The simple solution is to do this:
uint64 imask = (uint64)mboth;
while (imask) {
if (imask & 0xf == 0xf)
ret++;
imask = imask >> 4;
}
I wanted something better, but what I came up with doesn’t feel elegant:
//outside the loop
__m512i b512_1s = _mm512_set1_epi32(0xffffffff);
__m512i b512_0s = _mm512_set1_epi32(0x00000000);
//then...
__m512i vboth = _mm512_mask_set1_epi8(b512_0s, mboth, 0xff);
__mmask16 bits = _mm512_cmpeq_epi32_mask(b512_1s, vboth);
ret += __builtin_popcount((unsigned int)fres);
The above puts a 0xff byte into a vector where a 1 bit exists in the mask, then gets a 1-bit in the bits mask when the blown-up 0xf nibbles now are now found as 0xffffffff int32‘s.
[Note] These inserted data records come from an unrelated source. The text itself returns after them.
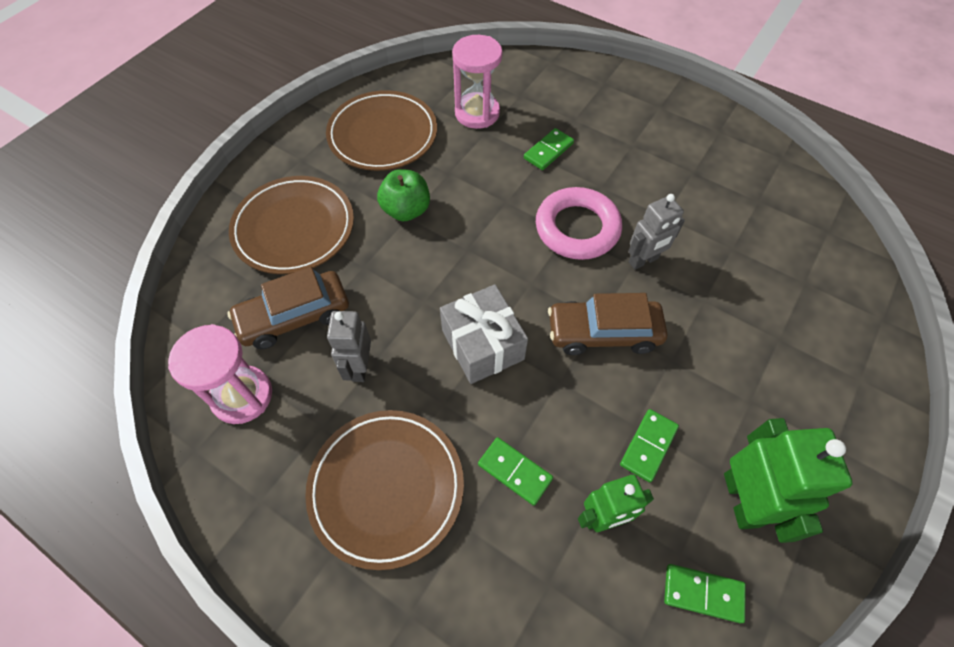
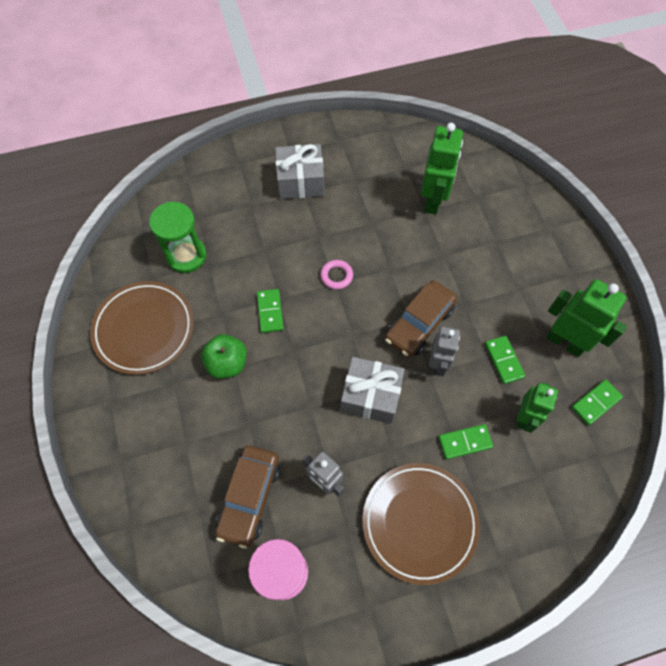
camera: 50 degrees left, 5 degrees up
(294, 228) = (172, 448): brown plate -> none
(477, 113) = (186, 256): pink hourglass -> green hourglass
(548, 151) = (262, 241): green domino -> green domino (270, 312)
(577, 228) = (336, 276): pink ring -> pink ring, size x0.48
(640, 135) = (300, 181): none -> grey gift
(643, 260) = (391, 261): grey robot -> grey robot (437, 364)
(753, 248) = (433, 200): none -> green robot

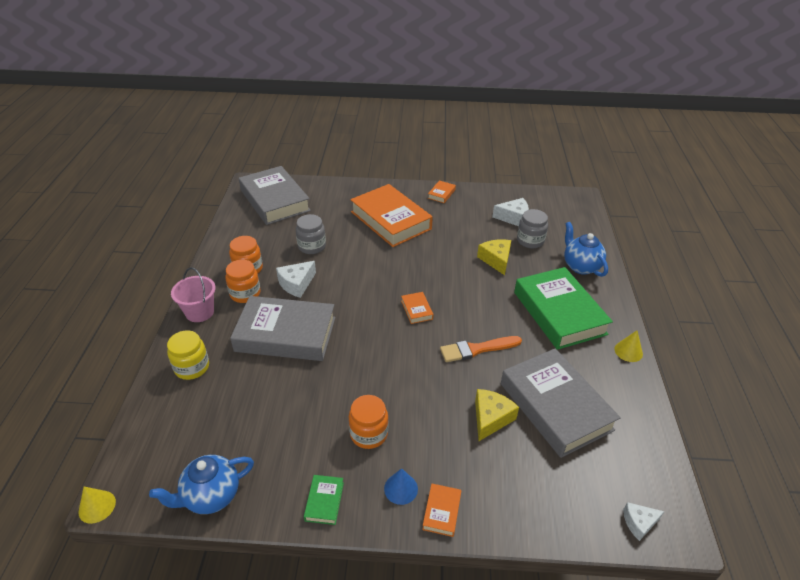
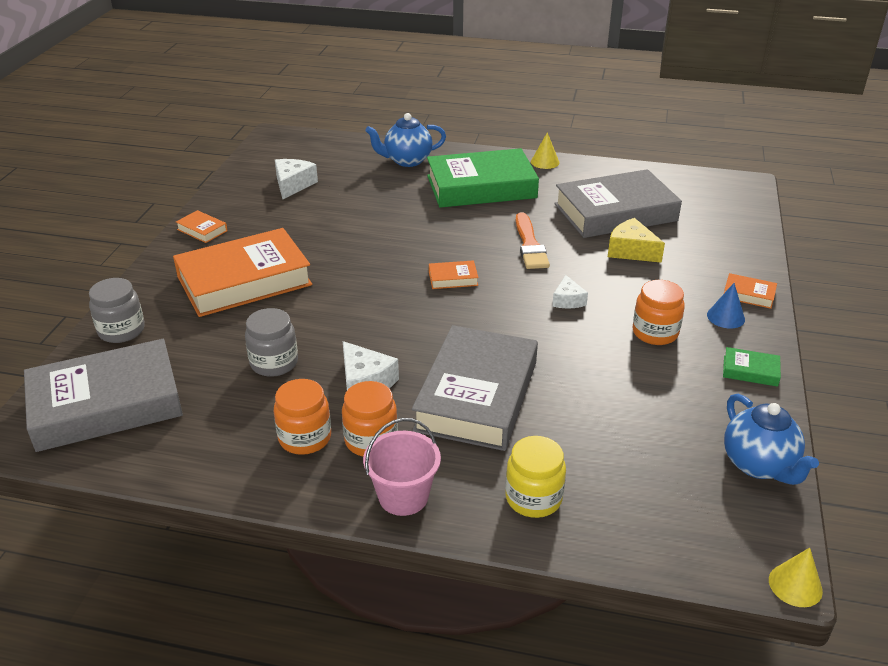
camera: 80 degrees left, 5 degrees down
(496, 260) = (374, 210): yellow cheese -> none
(530, 241) = (346, 182): grey jar -> grey jar (121, 331)
(639, 523) = (741, 198): white cheese -> white cheese (568, 300)

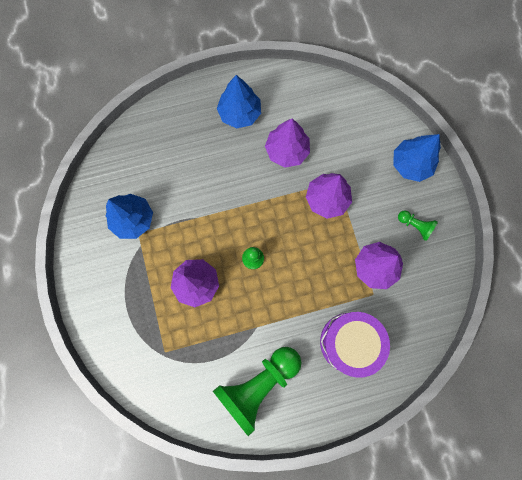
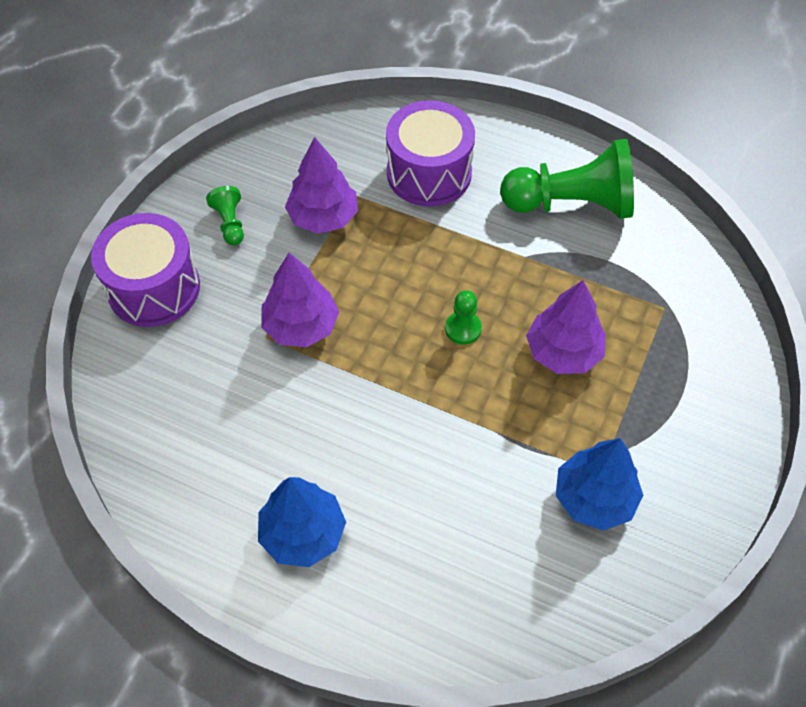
camera: 140 degrees left, 20 degrees down
(287, 151) = (290, 425): purple tree -> none
(411, 164) = (154, 288): blue tree -> purple drum

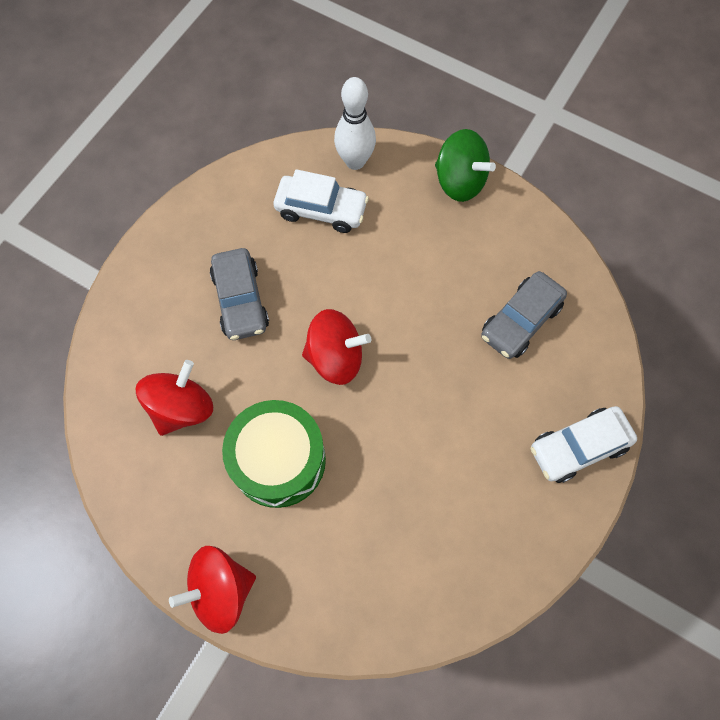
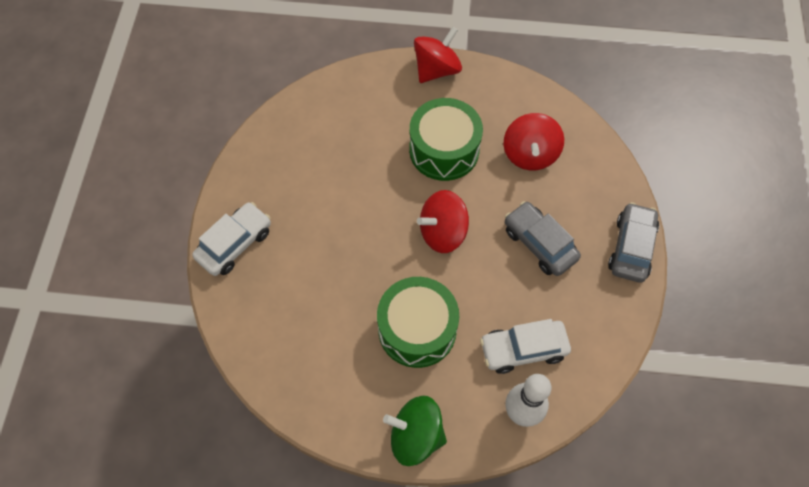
camera: 155 degrees right, 5 degrees down
(414, 269) = (417, 329): none -> green drum
(520, 321) = (311, 323): grey car -> grey car (631, 248)

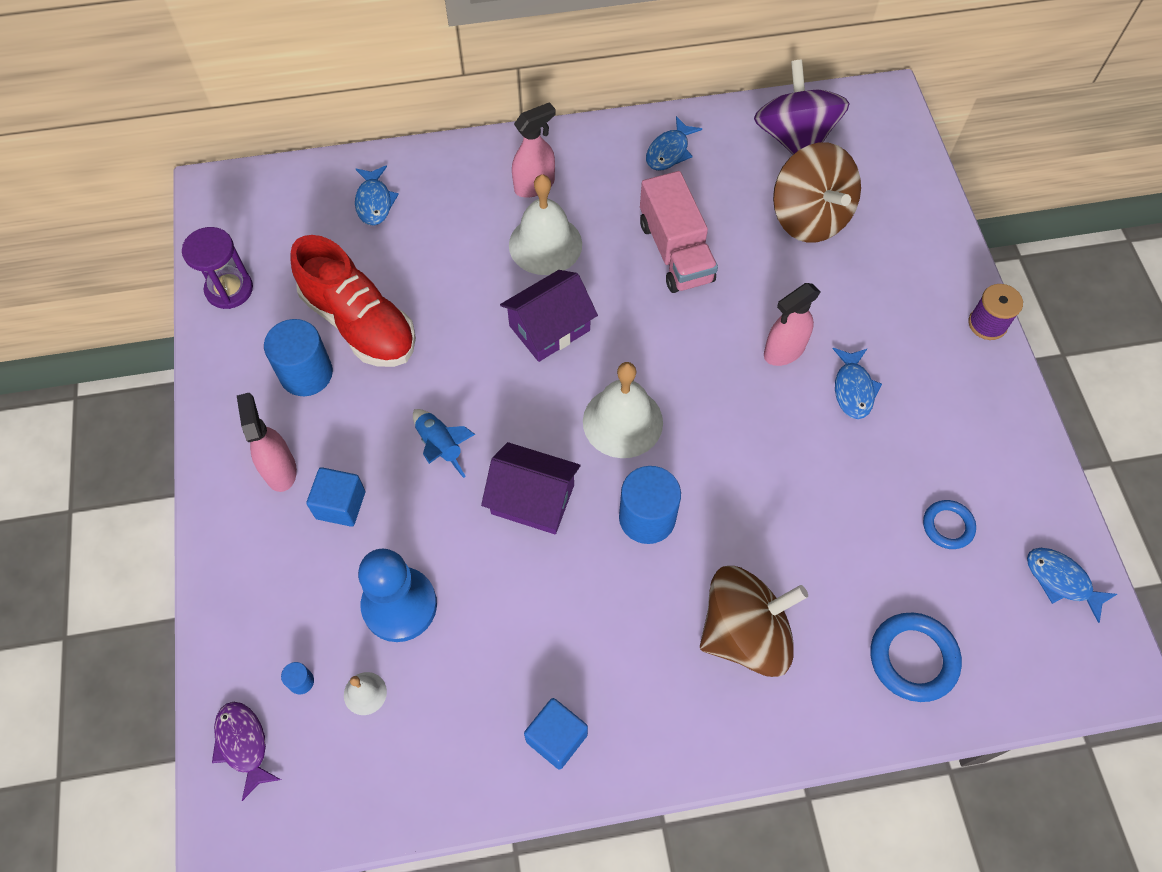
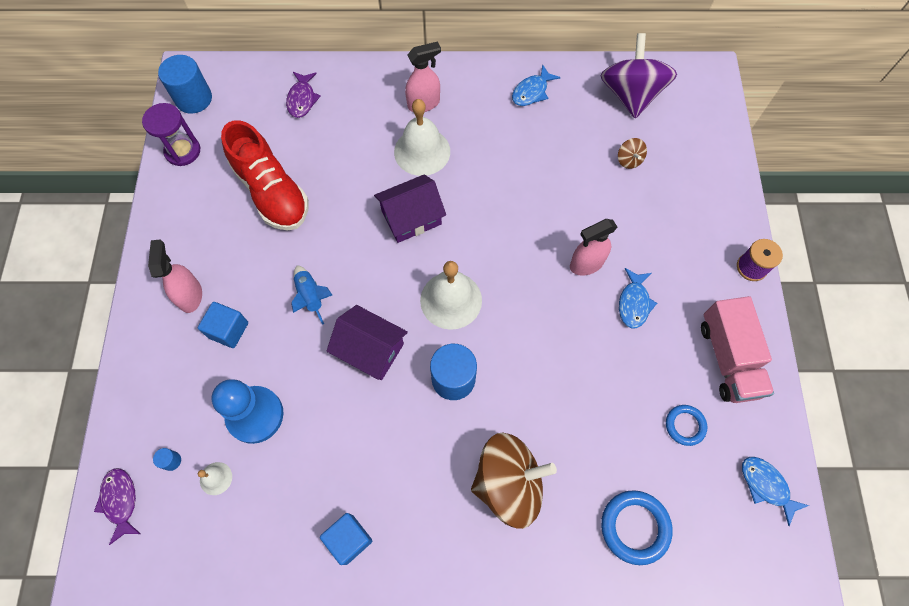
camera: 10 degrees right, 5 degrees up
(306, 374) = (225, 225): blue cylinder -> blue cylinder (194, 99)
(374, 202) = (302, 99): blue fish -> purple fish
(675, 251) = (519, 172): pink truck -> pink truck (728, 358)
(809, 217) = (629, 160): brown spinning top -> brown spinning top, size x0.41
I feel that two 512-bit operations are way overkill when the original data lives in a 64-bit number. This alternate is probably much worse; it’s too many instructions and still operates on 128 bits:
//outside the loop
__m128i b128_1s = _mm_set1_epi32(0xffffffff);
//then...
uint64 maskl = mboth & 0x0f0f0f0f0f0f0f0f;
uint64 maskh = mboth & 0xf0f0f0f0f0f0f0f0;
uint64 mask128[2] = { (maskl << 4) | maskl, (maskh >> 4) | maskh };
__m128i bytes = _mm_cmpeq_epi8(b128_1s, *(__m128i*)mask128);
uint bits = _mm_movemask_epi8(bytes);
ret += __builtin_popcount(bits);
>Solution :
With just some scalar operations you can do this:
imask &= imask >> 2;
imask &= imask >> 1;
ret += std::popcount(imask & 0x1111111111111111);
The first two steps put, for every nibble, the horizontal AND of the bits of that nibble in the least significant bit of that nibble. The other bits of the nibble become something that we don’t want here so we just mask them out. Then popcount the result.